HANNIBAL | Hannibal's downtown flood levee will be a less colorful place from which to view the Mississippi River after some of the flower planters on top of the floodwall are taken out by the city.
The removal request came from the U.S. Army Corps of Engineers following its annual inspection late last fall of Hannibal's flood levee, which is 3,650 feet long and 12 feet high.
“The planters on the river side of the levee they would like to see gone,” said John Hark, the city's emergency management director. The presence of the planters created challenges in 2019 when the city was adding flood protection items to the top of the levee.
“The issue that came up this past year was with the putting up of the Jersey barriers, trying to get a tight seal in the area where it zigzags. There were concerns about potential issues if the water got up that high,” said Andy Dorian, the city's director of central services.
Hark said removing some of the planters does not just have the corps' support.
“I think it is a mutual thing,” Hark said. “I personally would like to see them gone. They are nice and are attractive, but my concern is the safety of the city. I would like to be able to line my sandbags up in a straight line. It works a lot better if I don't have to work around the planters. They all don't have to go, just those on the eastern side of the levee.”
According to Dorian, this marks the first time that the corps has officially requested the removal of some planters. However, it has been a talking point previously at Hannibal City Hall.
“It has been discussed ever since I have been here and I have been here for 13 years,” he said. “There was some discussion just because nobody was maintaining them and some of it was because of the levee.”
Courier-Post archives from April 2011 quote then-City Engineer Mark Rees as stressing that the corps was not mandating that the railroad tie planters on the section of the levee between Center Street and Broadway be removed. However, in 2010 Rees told the Courier-Post that there was sentiment among some city departments to remove the wooden planters so that it would be easier to place sandbags on top of the levee when major floods were forecast with a projected crest which could come near the levee's top.
Dorian, who acknowledges there will likely be some negative public reaction to the removal of a few planters, would like to move forward with their removal sooner than later.

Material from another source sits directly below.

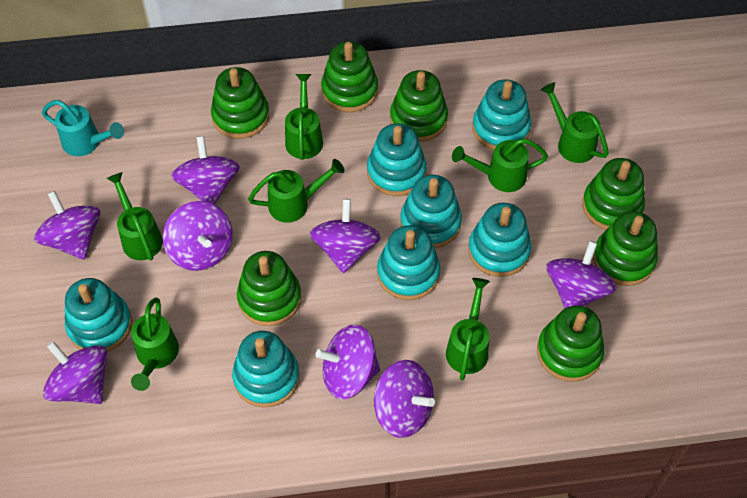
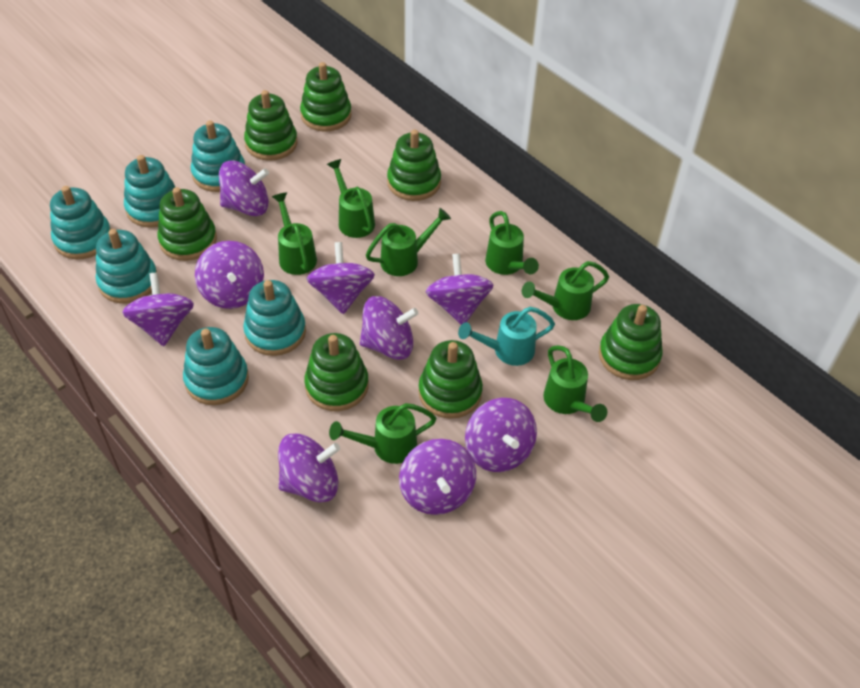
purple spinning top: 8 -> 9
turquoise stacking toy: 7 -> 6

“If we are going to do it we would like to do it when the ground is frozen so we don't tear up the levee. We have got to get big equipment on there so you don't really want to do it when it is saturated in the spring,” he said.
This is not the first time the corps has requested the city take action to protect the downtown flood levee. Following a November 2009 inspection the corps indicated that trees of a certain size would have to be removed that were growing on top of the flood levee and near it. According to the inspection report the city needed to take out all trees greater than 2 inches in diameter from the crown, slope and within 15 feet of the toe of the levee system.
Hark said that overall the most recent levee inspection went “very well.”
“The corps was very satisfied with the levee,” he said.